Winter Warmer Words and Whiskey

If you live in a place that experiences winter you, like me, probably have your favorite winter albums. I enjoy music at all times of year, but when the temperatures dip and the days get short it activates parts of my brain — or, perhaps, deactivates others — and shifts my musical tastes to decidedly more mellow or even melancholy tunes. It's a good time for Bon Iver and Belle and Sebastian among others, and ever since I lived in Vermont for a time, I was draw into Camera Obscura. I will explain by saying I have no real explanation but sonically this stuff just works, and embedded below is the first track I heard from the band, one I instantly fell in love with:



It would seem as if winter is about to break as, though I did no follow-up, I heard strangers on the street mention that Punxsutawney Phil (PP for short, and yes, I have to verify the spelling of Punxsutawney every time I type it), did not see his shadow and winter should be receding. This would be cool or, rather, warm, but while I'll complain about winter, I kind of like it all the same, and I was settling in for a little of it. I think it's simply that, when it's over, it is another indication to me that a lot of time has passed and I stop to assess where the old life is headed.

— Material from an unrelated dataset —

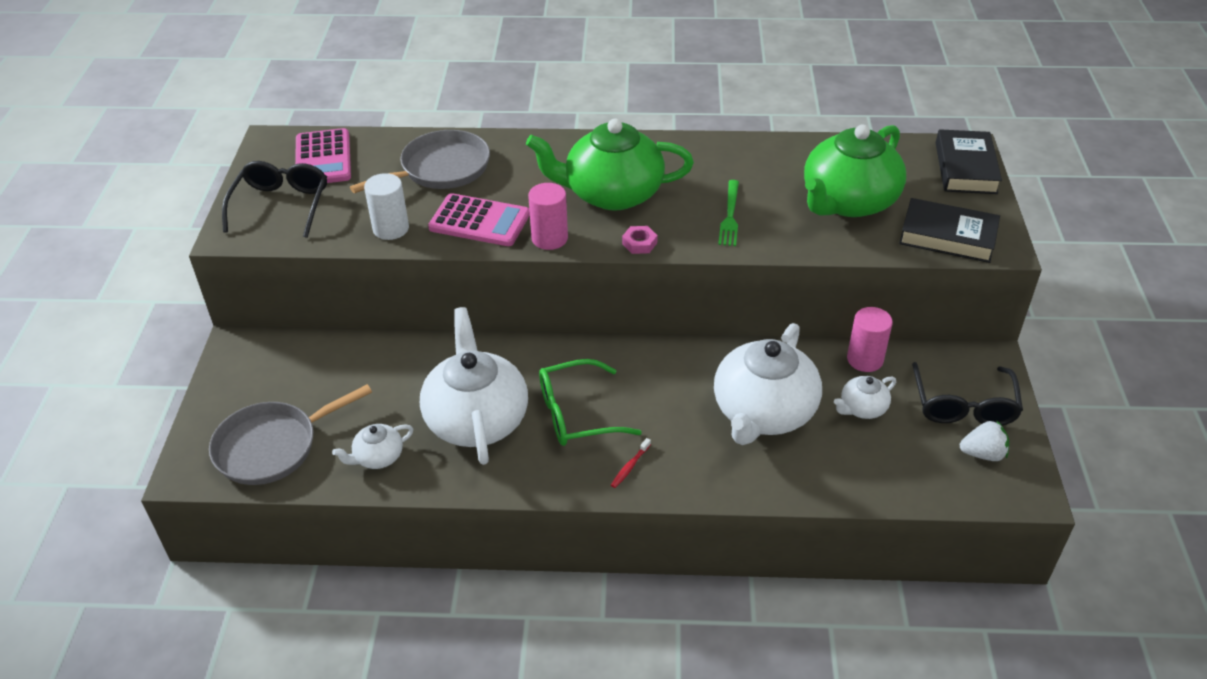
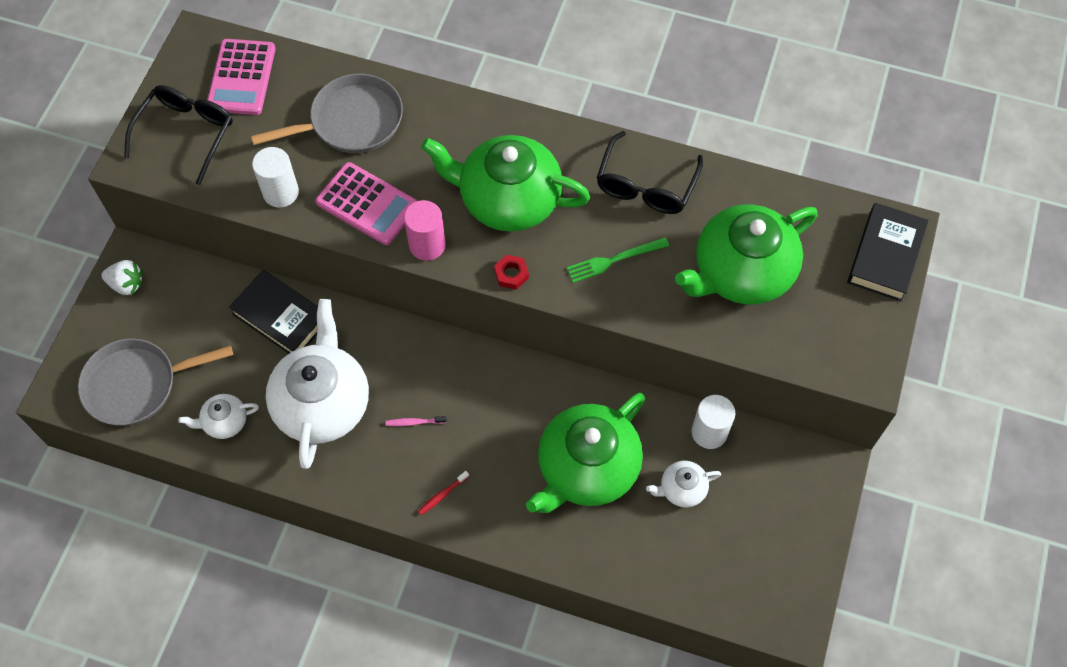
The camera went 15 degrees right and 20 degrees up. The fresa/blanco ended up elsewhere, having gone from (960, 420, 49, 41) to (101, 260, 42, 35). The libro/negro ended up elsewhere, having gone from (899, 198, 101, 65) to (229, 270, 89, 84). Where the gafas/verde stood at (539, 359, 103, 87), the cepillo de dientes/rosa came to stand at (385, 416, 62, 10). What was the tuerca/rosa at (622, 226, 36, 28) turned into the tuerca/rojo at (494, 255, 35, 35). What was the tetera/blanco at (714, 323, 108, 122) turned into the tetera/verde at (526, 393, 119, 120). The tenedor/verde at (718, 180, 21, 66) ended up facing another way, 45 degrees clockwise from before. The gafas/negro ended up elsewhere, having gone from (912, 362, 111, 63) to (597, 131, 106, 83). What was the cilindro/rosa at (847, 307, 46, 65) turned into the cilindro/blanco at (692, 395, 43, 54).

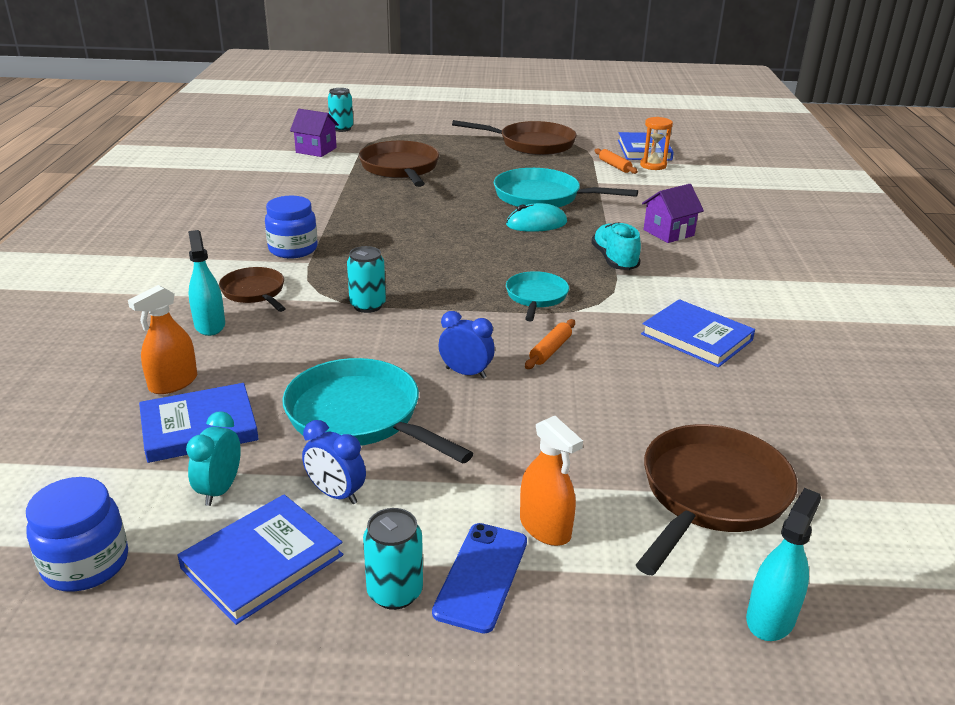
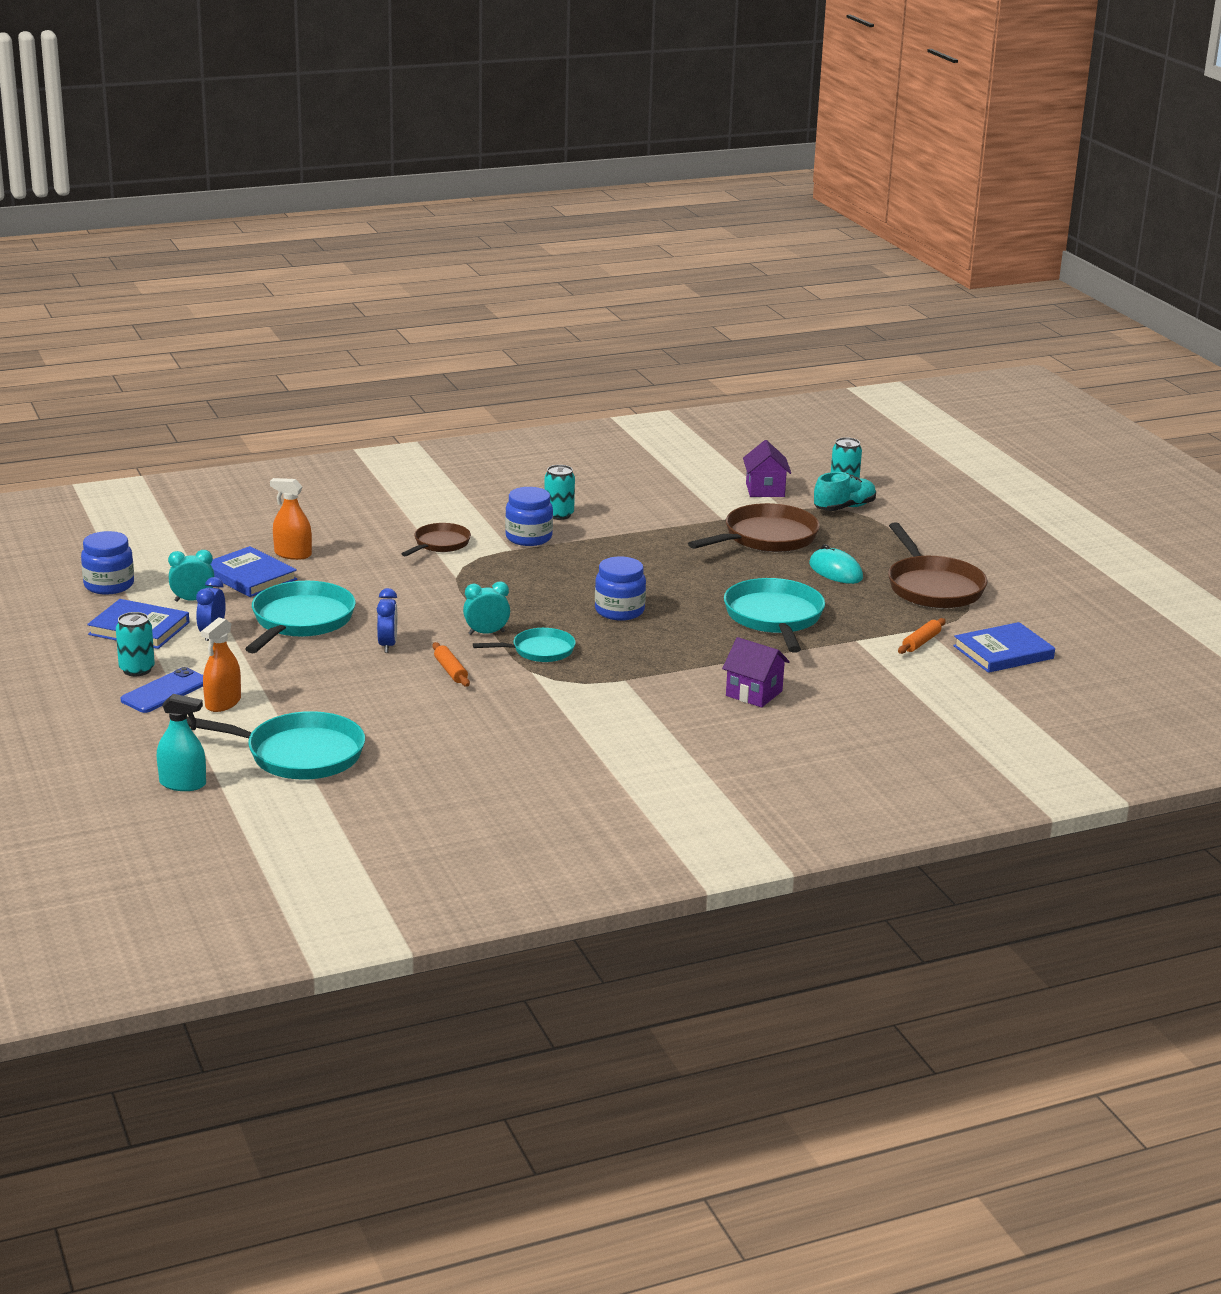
The camera went 65 degrees right and 5 degrees down. The móvil/azul at (432, 523, 95, 110) ended up facing another way, 45 degrees counterclockwise from before. What was the sartén/marrón at (636, 424, 162, 152) turned into the sartén/turquesa at (186, 711, 179, 69). The rodillo/naranja at (525, 319, 50, 50) ended up facing another way, 60 degrees clockwise from before. The second view gained the despertador/turquesa at (463, 582, 47, 53). The lata/turquesa ended up elsewhere, having gone from (347, 246, 39, 67) to (544, 465, 31, 55). The second view gained the tarro/azul at (595, 557, 51, 64). The ratón/turquesa ended up elsewhere, having gone from (506, 203, 61, 29) to (809, 544, 54, 40). The zapato/turquesa ended up elsewhere, having gone from (591, 222, 50, 48) to (814, 472, 62, 39). The second view lost the pulverizador/turquesa at (188, 230, 37, 106). The second view lost the reloj de arena/naranja at (640, 117, 33, 53). The second view lost the libro/azul at (641, 299, 114, 68).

In the name of alliteration I alluded to whiskey as well, and boy do I ever love me some of that. Winter has a way of improving the taste. And, thanks to a tip from a chum of mine (I resist the urge to draw in real names sometimes in here due to the internet and anonymity and stuff and things), I read about the following earlier this week or late last. It's a quick link, or concise summary rather of a man who survived near-nakedness in sub-zero temperatures due to an excessive blood-alcohol content (BAC, which might stand for bad-ass constant except that to drink that much is actually just stupid). Cool story though. I'm excited for the roaring 20s to be a historical epoch and not the weather forecast which isn't even accurate because it's been teens and single digits. It's not even that bad, since I kind of like the feeling of my beard and nose-hairs freezing.

I'm already a little bit excited for it to be 11:11 on 11/11/11. And it'll happen twice. But I'm also in no hurry for it to get here.

Anyway, my feet smell. Time for new insoles, new shoes, or perhaps new feet. Come on science, redeem this stinky-footed bastard...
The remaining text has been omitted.